Let’s take a look at these companies in detail.
Coles Group Limited
Coles Group is a well-known retailer in Australia, managing a network of supermarkets, liquor stores, and other retail outlets. The company was formed out of a demerger from Wesfarmers in 2019.
The company has a dividend yield of 3.74%, whereas the sector has an average of just 2.12%. Recognizing the significance of dividend payments to its shareholders, Coles has implemented a dividend policy that targets distribution of over 90% of its underlying earnings annually.
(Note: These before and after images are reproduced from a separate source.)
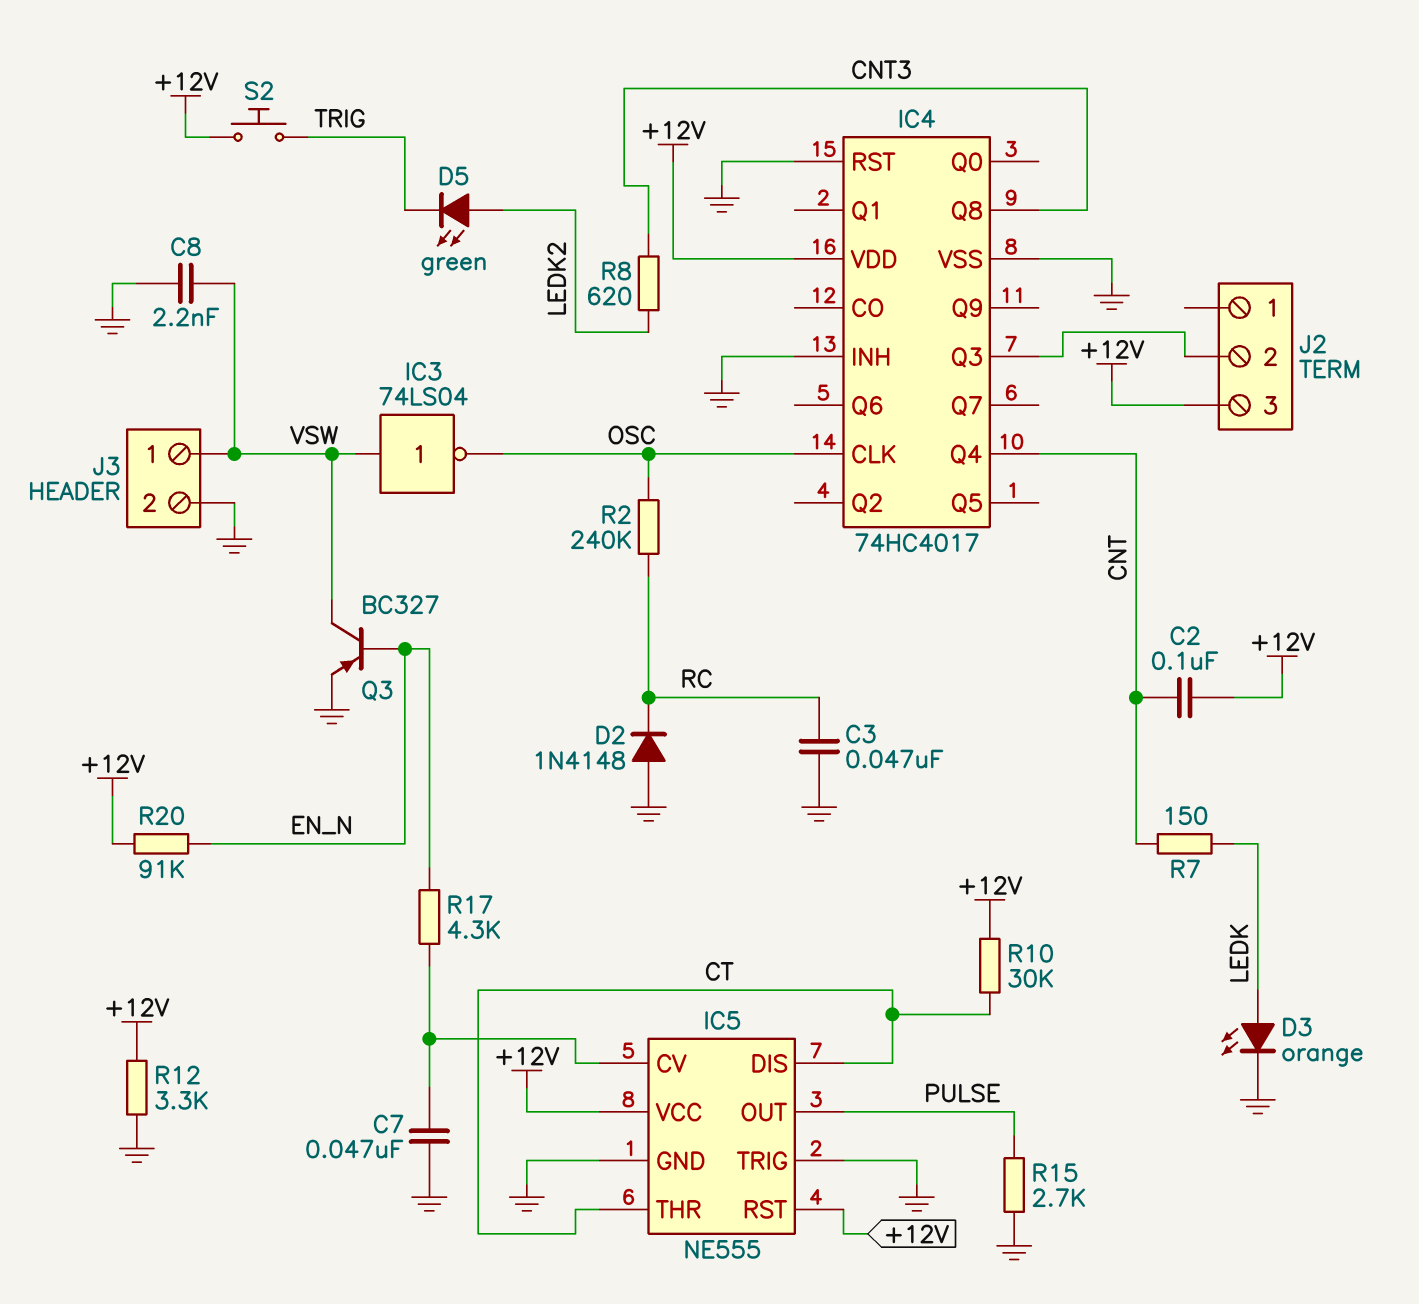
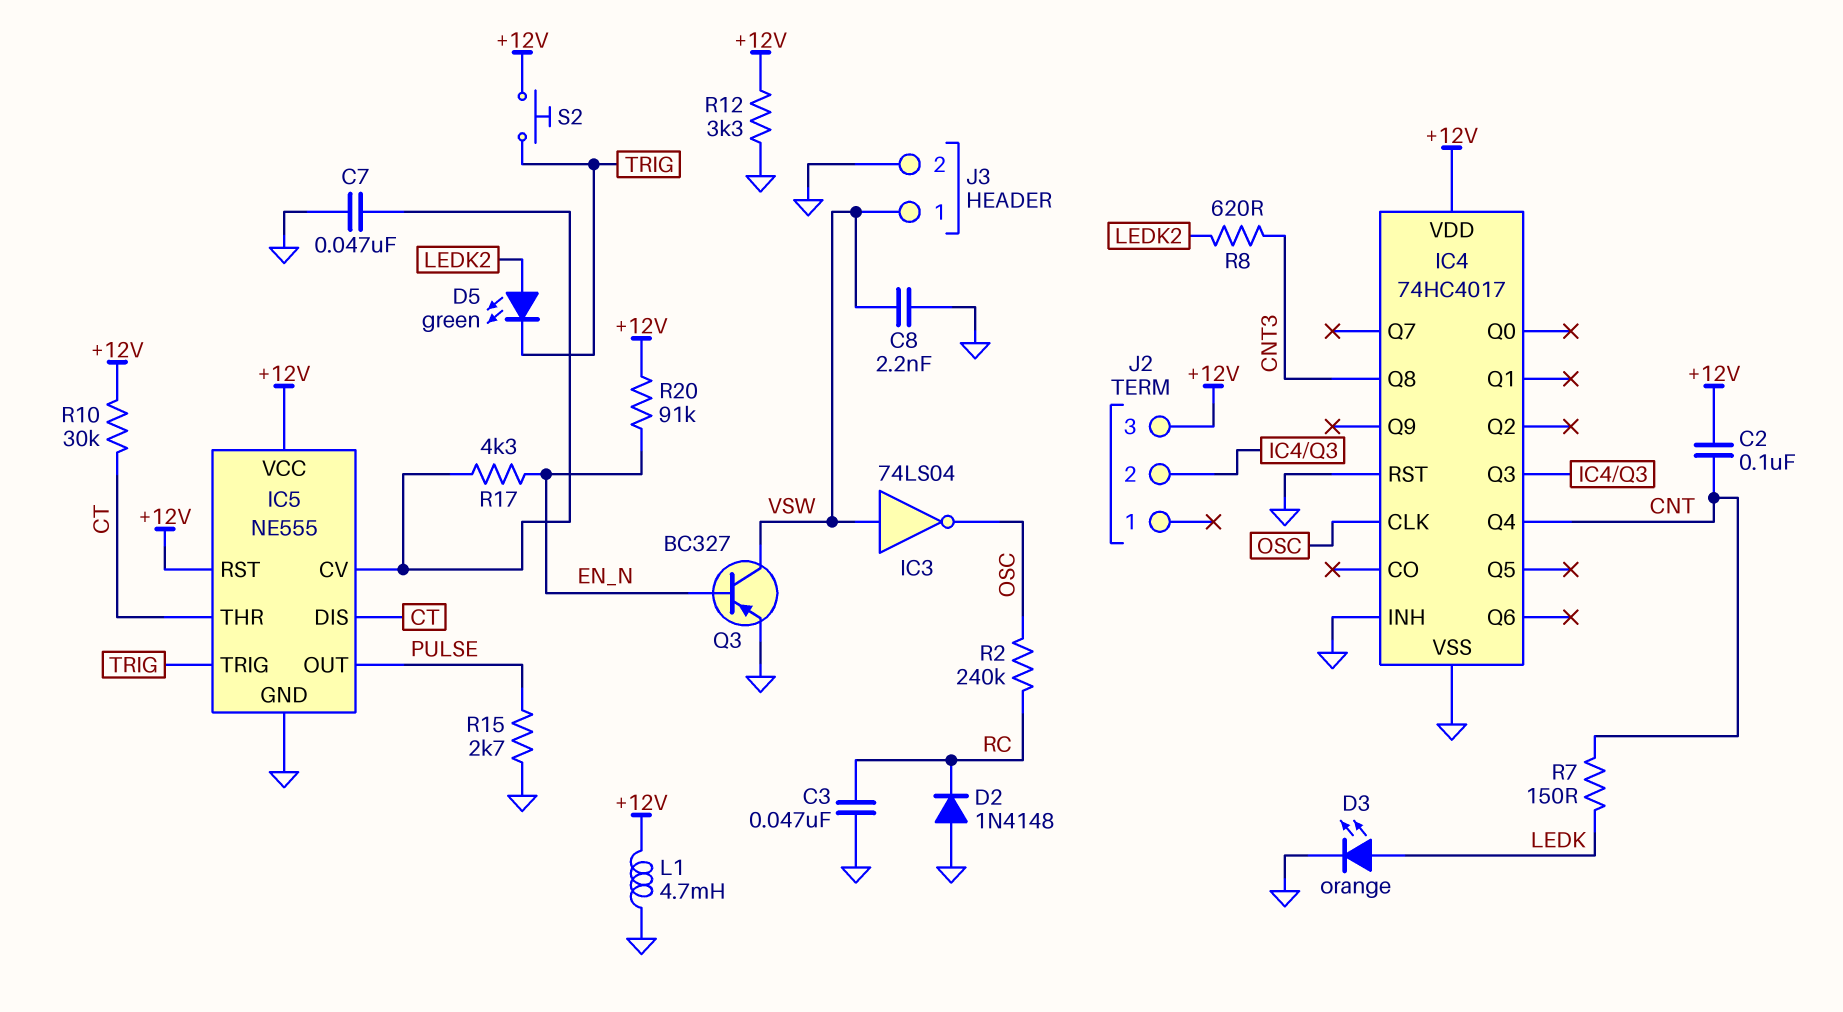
IC5 pin TRIG: GND -> TRIG
L1: none -> 4.7mH (+12V, GND)

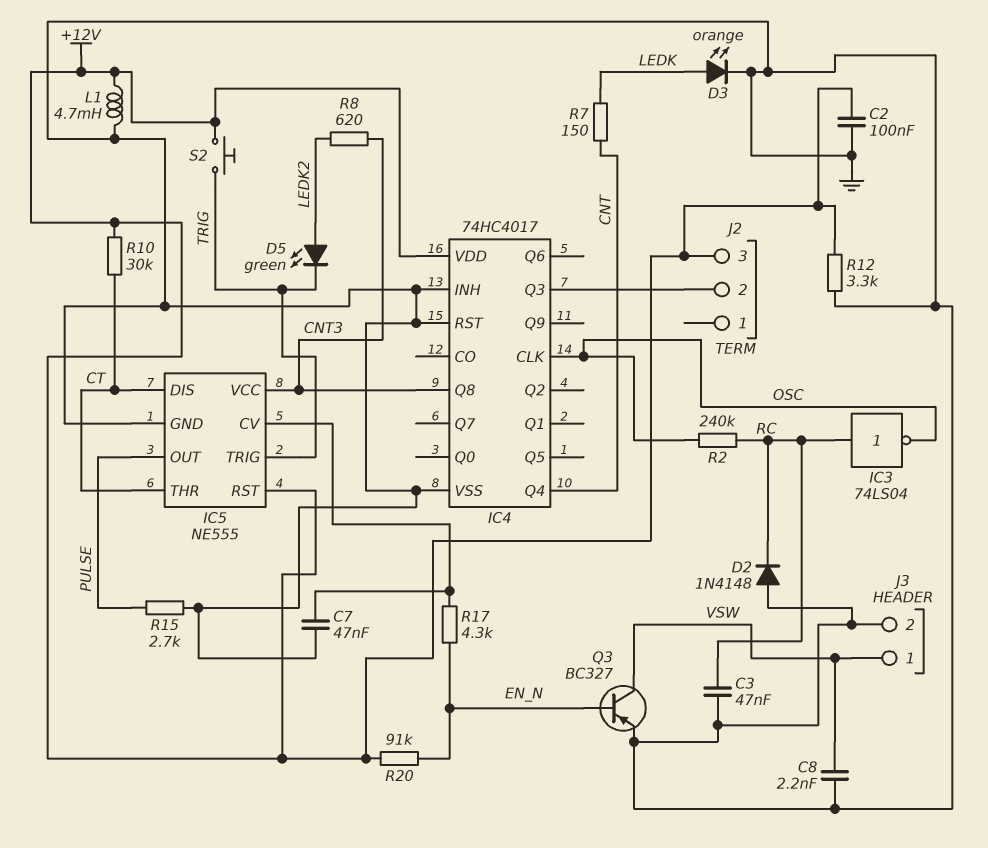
C2: 100nF (+12V, CNT) -> 100nF (+12V, GND)
IC3: NOT 74LS04 (in VSW, out OSC) -> NOT 74LS04 (in RC, out OSC)
IC5 pin VCC: +12V -> CNT3

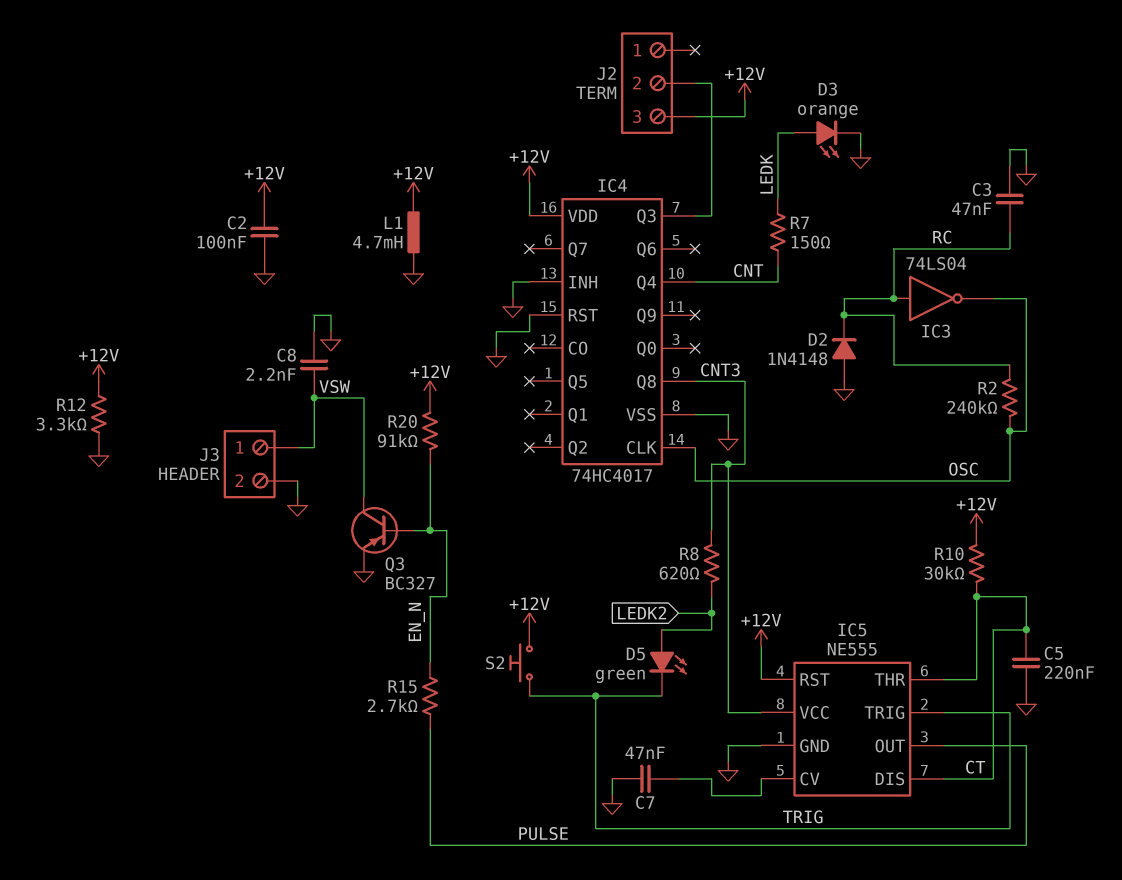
C5: none -> 220nF (CT, GND)
R15: 2.7k (GND, PULSE) -> 2.7k (EN_N, PULSE)
R17: 4.3k (EN_N, IC5/CV) -> none

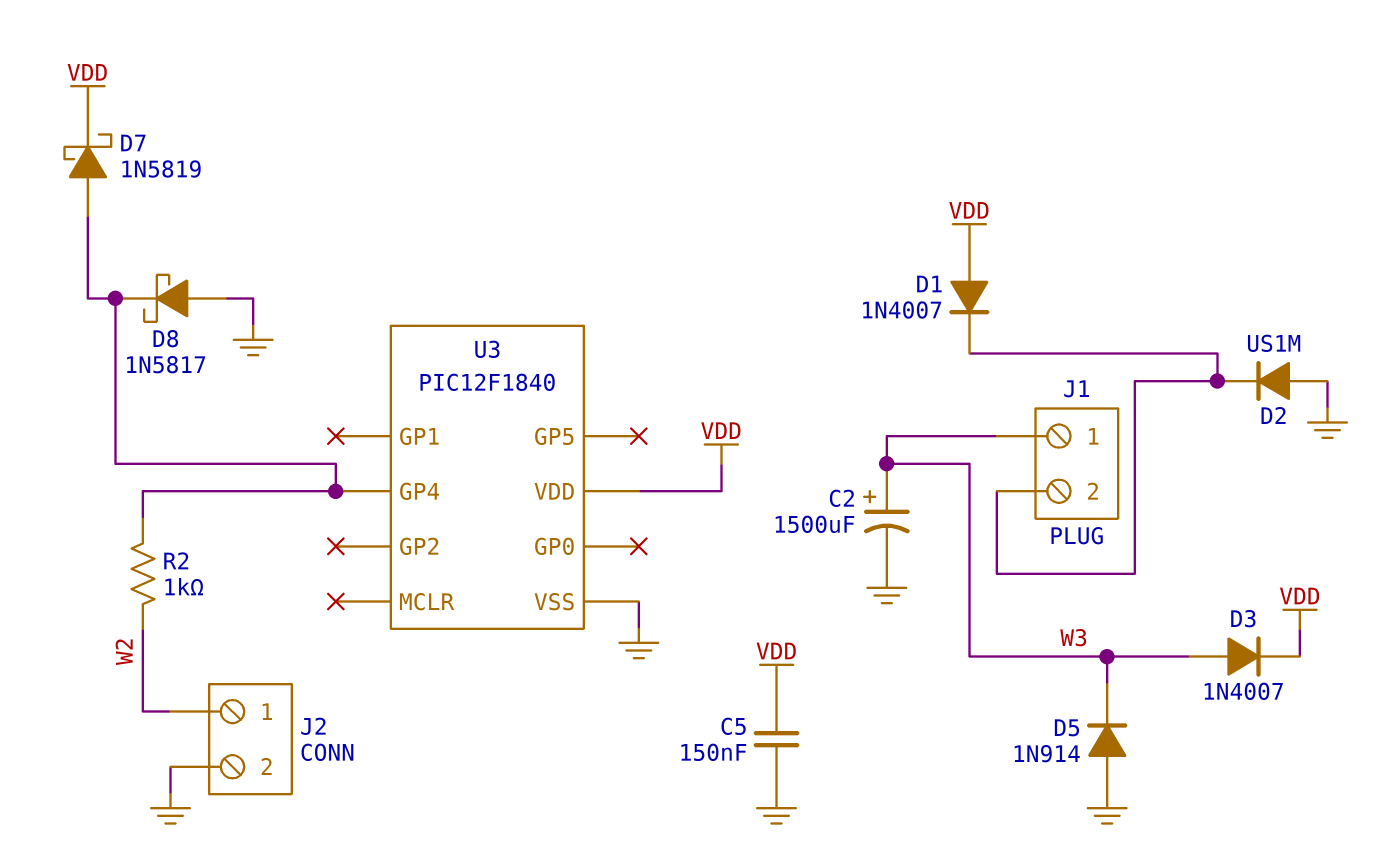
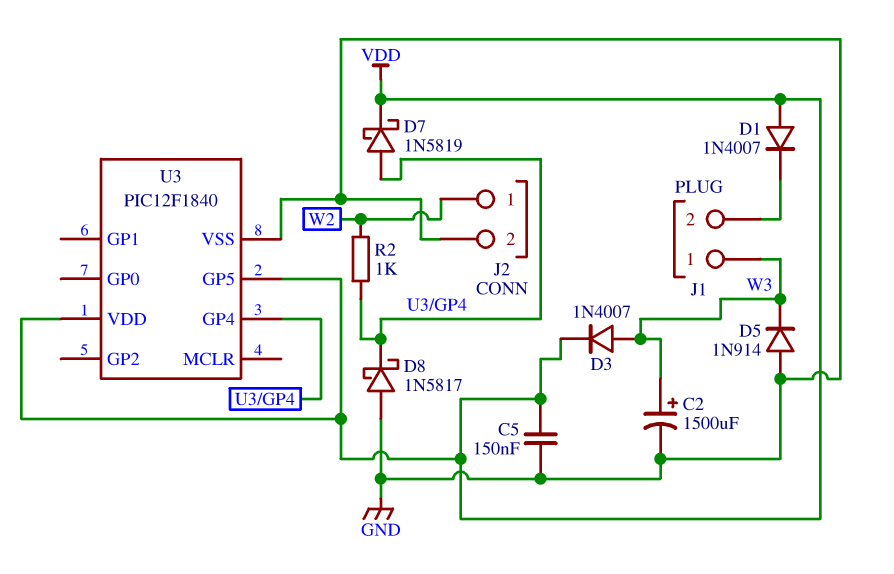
D2: diode US1M (A GND, K J1/2) -> none
U3 pin GP5: none -> VDD

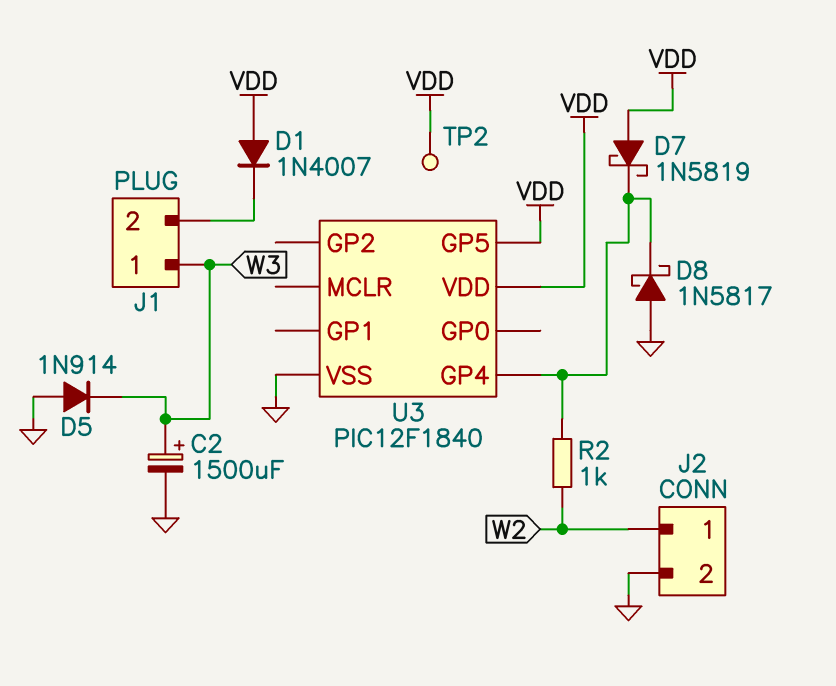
C5: 150nF (GND, VDD) -> none
D3: diode 1N4007 (A W3, K VDD) -> none
D7: schottky 1N5819 (A U3/GP4, K VDD) -> schottky 1N5819 (A VDD, K U3/GP4)
TP2: none -> test point (VDD)

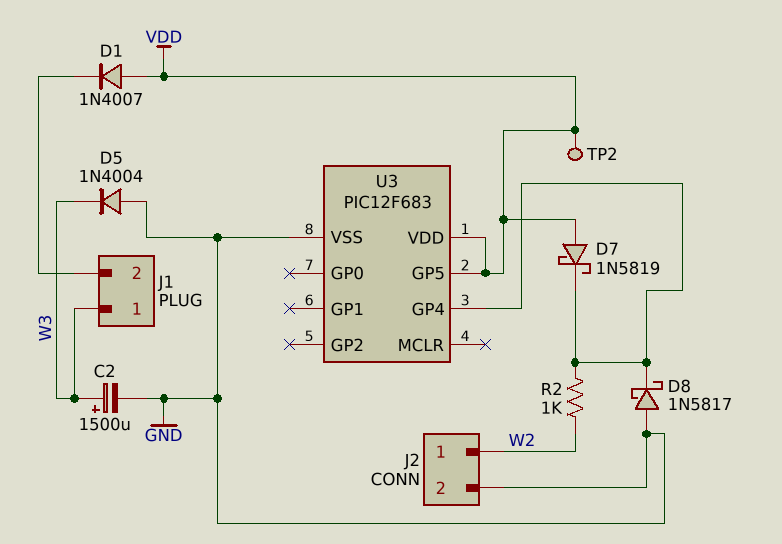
D5: diode 1N914 (A GND, K W3) -> diode 1N4004 (A GND, K W3)
U3: PIC12F1840 -> PIC12F683

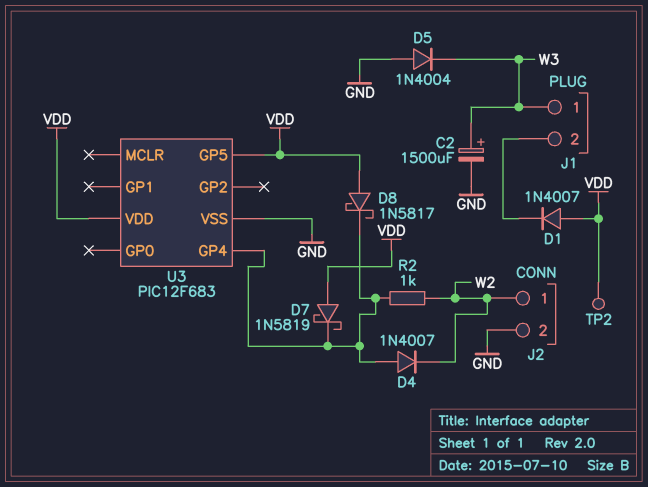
D4: none -> diode 1N4007 (A U3/GP4, K W2)
D8: schottky 1N5817 (A GND, K U3/GP4) -> schottky 1N5817 (A VDD, K U3/GP4)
In 2022, the company paid a dividend of AU$0.63 per share. Analysts expect the dividends to grow to AU$0.72 in 2023 and AU$0.77 in 2024.
Coles Share Price Forecast
COL stock has a Moderate Sell rating on TipRanks, based on a total of seven recommendations, of which four are Sell. It also includes one Buy and two Hold ratings.
The average target price is AU$16.67, which is 9.7% lower than the current price level.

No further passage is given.